Ирис рядом, но во мне по природной склонности к сочинительству стали возникать слова, которые потом я написал в первом письме:

«Ты уехала — и будто началось солнечное затмение. Все как‑то потускнело, стало блеклым и жухлым…»

«…Может случиться и так, что пройдет время, новые люди и новые встречи войдут в твою жизнь, и тебе станет со мною холодно. То был бы печальный конец для нашей сказки. Я почему‑то очень боюсь этого, родная моя…»

— Что ты загрустил, Лен?

Вопрос Ирис застал меня врасплох.

— Нет, нет! Тебе показалось…

«Прочь, тоска и сомнения! Мы живы, пока живы! — твердил я про себя, как заклинание. — Да здравствует месяц, выкатившийся из‑за крыш! Пусть вечно сияют эти глаза! Пусть не состарится наша сказка».

Грин, отставив чашку, закурил. Лицо его стало спокойно–умиротворенным. Я понял, что для него это самое доброе время. Ушла дневная суета, все мелкое и ничтожное процедилось сквозь фильтр памяти, кануло, а те несколько золотых крупиц наблюдений и чувств, которые остались, уже плавятся в тигле воображения, чтобы стать строкой или рассказом.

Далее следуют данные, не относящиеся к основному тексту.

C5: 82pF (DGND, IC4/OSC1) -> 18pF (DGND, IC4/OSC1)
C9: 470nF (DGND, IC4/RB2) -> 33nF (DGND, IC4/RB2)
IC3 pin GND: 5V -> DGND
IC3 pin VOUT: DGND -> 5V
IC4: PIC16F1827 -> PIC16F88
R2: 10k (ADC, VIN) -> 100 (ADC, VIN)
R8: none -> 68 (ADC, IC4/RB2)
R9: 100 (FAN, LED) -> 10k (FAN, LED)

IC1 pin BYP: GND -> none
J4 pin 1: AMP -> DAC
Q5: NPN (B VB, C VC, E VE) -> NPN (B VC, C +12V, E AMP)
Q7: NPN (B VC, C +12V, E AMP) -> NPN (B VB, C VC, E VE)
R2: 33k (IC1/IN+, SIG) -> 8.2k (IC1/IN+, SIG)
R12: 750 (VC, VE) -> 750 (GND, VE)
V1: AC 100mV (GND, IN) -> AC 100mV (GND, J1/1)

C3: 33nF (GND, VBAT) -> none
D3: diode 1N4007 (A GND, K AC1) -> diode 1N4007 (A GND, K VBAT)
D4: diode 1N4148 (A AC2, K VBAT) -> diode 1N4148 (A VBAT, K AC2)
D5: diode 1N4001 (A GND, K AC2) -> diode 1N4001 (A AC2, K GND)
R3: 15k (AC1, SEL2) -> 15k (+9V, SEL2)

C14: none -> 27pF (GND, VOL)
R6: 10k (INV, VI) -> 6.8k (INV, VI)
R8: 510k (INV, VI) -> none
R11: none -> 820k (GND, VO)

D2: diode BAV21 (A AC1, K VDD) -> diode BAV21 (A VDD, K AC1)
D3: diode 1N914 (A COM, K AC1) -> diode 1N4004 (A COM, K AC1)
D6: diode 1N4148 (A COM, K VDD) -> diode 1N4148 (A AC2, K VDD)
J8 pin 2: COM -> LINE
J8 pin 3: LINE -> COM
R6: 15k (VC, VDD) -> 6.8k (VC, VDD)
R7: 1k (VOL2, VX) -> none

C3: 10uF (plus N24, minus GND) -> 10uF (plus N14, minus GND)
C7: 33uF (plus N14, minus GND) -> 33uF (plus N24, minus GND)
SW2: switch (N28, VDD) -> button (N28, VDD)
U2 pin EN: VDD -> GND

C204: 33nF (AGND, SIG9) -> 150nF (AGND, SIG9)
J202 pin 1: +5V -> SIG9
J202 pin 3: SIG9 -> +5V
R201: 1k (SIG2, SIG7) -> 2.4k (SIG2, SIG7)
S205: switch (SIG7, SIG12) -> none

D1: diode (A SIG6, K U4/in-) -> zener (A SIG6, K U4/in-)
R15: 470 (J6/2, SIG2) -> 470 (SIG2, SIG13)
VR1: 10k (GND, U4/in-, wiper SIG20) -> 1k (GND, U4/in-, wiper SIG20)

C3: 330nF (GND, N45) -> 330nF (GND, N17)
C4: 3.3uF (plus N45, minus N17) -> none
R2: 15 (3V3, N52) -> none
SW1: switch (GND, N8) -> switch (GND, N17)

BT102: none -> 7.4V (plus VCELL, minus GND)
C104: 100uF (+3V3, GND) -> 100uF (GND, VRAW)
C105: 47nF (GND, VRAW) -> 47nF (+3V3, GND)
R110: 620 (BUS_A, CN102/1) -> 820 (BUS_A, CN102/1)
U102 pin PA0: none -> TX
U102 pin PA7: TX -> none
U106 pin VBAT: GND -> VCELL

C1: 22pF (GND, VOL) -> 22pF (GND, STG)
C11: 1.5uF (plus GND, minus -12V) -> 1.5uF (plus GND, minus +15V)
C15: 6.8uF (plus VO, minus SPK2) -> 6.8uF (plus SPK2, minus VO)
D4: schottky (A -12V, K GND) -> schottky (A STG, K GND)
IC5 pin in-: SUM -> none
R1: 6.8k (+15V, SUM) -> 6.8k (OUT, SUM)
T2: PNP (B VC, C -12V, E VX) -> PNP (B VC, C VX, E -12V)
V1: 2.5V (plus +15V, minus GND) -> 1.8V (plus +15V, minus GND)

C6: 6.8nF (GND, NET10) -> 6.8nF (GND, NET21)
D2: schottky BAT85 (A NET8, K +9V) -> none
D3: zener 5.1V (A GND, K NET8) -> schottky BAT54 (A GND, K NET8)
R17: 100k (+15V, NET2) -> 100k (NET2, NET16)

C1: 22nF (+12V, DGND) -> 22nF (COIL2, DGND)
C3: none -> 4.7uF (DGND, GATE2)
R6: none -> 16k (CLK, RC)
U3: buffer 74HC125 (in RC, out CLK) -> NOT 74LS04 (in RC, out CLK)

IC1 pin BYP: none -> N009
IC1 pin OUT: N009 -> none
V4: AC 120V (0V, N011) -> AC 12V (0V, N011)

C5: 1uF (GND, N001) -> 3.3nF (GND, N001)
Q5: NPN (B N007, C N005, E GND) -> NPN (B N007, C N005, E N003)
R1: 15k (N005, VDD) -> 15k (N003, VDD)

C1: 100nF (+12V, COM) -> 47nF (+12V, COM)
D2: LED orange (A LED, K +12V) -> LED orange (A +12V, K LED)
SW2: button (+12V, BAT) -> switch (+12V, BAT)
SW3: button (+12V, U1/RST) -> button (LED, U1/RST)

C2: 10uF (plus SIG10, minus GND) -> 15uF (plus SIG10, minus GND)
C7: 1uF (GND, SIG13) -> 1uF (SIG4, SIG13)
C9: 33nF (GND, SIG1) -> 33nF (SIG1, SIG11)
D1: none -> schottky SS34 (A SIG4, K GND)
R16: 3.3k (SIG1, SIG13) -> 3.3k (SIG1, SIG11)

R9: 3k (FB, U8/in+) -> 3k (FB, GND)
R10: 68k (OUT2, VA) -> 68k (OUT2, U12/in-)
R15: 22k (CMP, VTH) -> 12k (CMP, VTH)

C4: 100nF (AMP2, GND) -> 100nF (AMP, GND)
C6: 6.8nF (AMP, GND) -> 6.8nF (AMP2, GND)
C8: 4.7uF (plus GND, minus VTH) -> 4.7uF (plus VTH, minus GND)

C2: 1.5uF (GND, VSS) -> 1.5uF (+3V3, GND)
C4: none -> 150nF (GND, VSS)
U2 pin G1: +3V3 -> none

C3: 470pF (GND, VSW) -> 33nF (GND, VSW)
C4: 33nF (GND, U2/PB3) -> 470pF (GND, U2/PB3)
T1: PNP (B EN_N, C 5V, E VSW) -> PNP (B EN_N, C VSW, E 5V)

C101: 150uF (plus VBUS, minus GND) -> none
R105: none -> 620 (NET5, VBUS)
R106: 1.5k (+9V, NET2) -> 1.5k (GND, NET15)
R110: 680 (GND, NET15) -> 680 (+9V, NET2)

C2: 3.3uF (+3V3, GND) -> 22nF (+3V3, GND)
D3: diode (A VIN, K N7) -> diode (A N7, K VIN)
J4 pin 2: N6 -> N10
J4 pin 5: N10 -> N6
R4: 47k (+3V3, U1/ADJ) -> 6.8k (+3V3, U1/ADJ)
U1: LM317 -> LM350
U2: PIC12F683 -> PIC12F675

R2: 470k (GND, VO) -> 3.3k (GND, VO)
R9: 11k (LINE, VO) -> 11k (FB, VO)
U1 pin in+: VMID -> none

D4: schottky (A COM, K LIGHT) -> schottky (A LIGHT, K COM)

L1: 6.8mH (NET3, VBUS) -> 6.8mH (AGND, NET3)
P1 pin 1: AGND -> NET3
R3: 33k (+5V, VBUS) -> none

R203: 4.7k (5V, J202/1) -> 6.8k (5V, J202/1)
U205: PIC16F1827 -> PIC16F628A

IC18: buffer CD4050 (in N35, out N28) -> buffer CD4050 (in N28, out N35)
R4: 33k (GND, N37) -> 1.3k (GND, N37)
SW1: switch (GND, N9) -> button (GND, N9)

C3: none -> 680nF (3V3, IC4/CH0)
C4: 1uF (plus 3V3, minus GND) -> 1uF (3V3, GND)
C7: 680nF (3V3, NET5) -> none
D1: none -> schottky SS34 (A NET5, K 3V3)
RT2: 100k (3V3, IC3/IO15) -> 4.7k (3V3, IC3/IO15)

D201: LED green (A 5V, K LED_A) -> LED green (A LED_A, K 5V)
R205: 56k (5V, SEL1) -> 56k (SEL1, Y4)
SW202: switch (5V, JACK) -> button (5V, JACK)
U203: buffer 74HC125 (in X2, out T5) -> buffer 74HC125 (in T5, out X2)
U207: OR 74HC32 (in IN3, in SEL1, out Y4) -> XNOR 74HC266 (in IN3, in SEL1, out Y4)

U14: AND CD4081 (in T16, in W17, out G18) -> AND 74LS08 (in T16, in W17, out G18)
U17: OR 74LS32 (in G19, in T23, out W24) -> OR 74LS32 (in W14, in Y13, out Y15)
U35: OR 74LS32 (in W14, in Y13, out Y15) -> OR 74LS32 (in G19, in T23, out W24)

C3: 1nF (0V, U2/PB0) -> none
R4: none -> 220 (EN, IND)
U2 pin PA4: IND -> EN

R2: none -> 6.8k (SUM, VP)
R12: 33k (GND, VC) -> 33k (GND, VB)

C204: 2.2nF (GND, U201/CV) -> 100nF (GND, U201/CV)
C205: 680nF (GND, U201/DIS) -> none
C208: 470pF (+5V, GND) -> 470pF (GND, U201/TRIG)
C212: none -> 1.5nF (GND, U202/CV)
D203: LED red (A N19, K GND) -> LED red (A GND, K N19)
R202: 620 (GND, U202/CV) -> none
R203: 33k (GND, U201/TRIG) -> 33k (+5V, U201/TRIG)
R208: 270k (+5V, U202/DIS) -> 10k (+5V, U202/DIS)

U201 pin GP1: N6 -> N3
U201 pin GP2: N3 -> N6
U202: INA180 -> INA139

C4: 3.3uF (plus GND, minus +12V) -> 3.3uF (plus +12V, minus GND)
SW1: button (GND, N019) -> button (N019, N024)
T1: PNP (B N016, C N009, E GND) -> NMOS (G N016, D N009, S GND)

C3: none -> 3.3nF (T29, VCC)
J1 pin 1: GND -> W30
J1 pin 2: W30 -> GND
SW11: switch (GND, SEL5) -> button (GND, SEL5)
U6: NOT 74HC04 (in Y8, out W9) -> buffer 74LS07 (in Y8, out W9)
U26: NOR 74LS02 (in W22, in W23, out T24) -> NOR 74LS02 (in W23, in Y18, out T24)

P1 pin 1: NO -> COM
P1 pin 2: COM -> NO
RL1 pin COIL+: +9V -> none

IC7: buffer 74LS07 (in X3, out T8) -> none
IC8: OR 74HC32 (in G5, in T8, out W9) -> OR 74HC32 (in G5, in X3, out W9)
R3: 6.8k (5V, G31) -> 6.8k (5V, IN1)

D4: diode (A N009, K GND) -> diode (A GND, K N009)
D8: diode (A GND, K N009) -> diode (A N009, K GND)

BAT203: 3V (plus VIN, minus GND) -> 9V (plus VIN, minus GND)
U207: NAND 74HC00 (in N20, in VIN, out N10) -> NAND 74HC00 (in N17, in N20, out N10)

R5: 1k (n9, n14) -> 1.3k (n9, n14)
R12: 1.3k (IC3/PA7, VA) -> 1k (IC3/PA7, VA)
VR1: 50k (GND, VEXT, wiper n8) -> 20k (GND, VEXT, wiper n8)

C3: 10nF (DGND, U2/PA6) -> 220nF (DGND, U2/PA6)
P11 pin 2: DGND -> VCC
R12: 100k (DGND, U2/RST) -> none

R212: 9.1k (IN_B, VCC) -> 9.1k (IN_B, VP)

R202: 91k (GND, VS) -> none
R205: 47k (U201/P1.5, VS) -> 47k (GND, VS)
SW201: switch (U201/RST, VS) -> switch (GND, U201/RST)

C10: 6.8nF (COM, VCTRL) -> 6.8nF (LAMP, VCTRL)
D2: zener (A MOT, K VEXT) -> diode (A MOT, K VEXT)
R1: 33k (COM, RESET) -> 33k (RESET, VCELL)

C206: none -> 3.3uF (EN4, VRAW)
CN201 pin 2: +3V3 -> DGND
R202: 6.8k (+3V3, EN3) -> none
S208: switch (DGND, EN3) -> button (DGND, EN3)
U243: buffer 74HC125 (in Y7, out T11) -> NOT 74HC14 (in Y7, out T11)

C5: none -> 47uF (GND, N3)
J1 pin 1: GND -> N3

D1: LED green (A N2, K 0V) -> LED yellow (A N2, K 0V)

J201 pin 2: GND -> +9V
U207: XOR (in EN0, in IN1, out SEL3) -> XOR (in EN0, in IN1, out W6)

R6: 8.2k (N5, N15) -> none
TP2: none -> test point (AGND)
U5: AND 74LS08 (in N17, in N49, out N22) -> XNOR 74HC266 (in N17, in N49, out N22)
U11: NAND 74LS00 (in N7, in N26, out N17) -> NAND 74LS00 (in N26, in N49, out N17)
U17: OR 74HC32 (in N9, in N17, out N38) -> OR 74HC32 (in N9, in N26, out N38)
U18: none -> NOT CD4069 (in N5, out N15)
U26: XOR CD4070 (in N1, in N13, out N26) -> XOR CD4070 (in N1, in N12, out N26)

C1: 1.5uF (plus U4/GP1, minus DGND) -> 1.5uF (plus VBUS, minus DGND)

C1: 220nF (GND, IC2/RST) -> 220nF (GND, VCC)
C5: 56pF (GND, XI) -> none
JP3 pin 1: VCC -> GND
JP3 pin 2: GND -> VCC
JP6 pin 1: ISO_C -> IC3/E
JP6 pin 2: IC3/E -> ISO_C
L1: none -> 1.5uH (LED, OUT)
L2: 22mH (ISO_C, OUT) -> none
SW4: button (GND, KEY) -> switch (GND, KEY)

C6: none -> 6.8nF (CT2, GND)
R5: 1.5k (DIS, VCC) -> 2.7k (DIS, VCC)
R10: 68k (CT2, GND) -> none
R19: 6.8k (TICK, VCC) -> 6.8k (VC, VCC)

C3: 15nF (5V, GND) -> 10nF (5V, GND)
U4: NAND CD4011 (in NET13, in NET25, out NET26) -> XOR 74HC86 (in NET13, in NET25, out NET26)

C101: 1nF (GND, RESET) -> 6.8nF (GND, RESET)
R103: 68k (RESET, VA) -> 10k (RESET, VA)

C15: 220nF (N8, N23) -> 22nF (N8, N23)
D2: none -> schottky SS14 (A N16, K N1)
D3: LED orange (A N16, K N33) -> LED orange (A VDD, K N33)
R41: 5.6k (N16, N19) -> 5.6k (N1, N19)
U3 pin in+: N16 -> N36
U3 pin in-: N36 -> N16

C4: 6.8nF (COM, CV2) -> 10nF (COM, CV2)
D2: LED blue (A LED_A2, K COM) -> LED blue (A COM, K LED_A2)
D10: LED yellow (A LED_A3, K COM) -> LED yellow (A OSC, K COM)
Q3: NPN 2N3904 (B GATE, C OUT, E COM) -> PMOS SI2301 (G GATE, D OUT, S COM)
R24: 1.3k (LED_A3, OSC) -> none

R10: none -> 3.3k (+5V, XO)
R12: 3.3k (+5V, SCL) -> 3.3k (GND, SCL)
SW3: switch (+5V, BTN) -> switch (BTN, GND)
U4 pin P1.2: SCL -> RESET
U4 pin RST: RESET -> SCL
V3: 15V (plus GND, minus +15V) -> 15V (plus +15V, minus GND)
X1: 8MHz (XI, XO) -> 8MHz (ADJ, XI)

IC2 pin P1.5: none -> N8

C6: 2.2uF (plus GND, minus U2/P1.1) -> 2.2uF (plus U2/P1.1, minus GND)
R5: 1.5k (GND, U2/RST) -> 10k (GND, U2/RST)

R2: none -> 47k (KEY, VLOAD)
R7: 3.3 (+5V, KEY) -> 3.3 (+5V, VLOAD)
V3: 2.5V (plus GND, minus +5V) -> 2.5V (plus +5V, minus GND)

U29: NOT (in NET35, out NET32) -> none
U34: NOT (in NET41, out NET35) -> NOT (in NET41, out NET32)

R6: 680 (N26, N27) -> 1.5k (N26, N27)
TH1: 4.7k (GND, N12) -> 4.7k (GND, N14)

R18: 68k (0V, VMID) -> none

— Мама, наверное, уже волнуется, — вздохнула Ирис и вопросительно взглянула на Александра Степановича.

— Добрый вечер, друзья, — послышалось вдруг от моря. — Это я, Фрези Грант. Не скучно ли вам на темной дороге? Извините, я очень тороплюсь. Я бегу…

— Подожди, Фрези! — крикнул Грин. — Будь добра, проводи молодых людей. Чтобы теплые течения не напроказничали, а отнесли их лодку прямо к берегу.

— Я буду бежать впереди…

И снова мы не могли понять: то ли стремительно течет туман над водой, то ли лодка летит, едва касаясь волн. До тех пор, пока прямо перед нами не засветились огненно–дымные шары фонарей на аллеях дома отдыха.

Мы пристали неподалеку от рыбацкого баркаса, с которого здесь чуть не каждый день отдыхающим продавали свежую рыбу. Торговал рыбой худой белоголовый дед, которого все почему‑то называли Филькой.

Филька и сейчас сидел на борту баркаса. Свесив голову, он то ли дремал, то ли о чем‑то думал.

Услышав наши голоса и смех, Филька встрепенулся:

— Эй, молодежь! Вы не за счастьем в море ходили, а? Поделитесь уловом.

— Нет, — засмеялась Ирис. — Мы в Зурбагане были. В гостях.

— Ты смотри, — удивился Филька. — Тридцать лет здесь живу, а о таком городе не слышал.

Мы взялись за руки и побежали. Минут через десять, запыхавшись, остановились. Здесь кончается парк, дальше идут дома. В третьем от края, чьи окна хорошо нам видны, и гостит Ирис.

Внезапно рядом с нами что‑то глухо бухнуло, зашелестели раздвигаемые ветки.

Ирис испуганно прижалась ко мне.

Из кустов появилась голова лошади. Фыркнув, она посмотрела на нас ласковыми глазами–сливами и отступила в сторону.

Наши губы непроизвольно встретились — мир исчез. Мы опомнились, почувствовав, что нас качает, будто от изнеможения — вот–вот рухнем, задохнувшись от избытка чувств.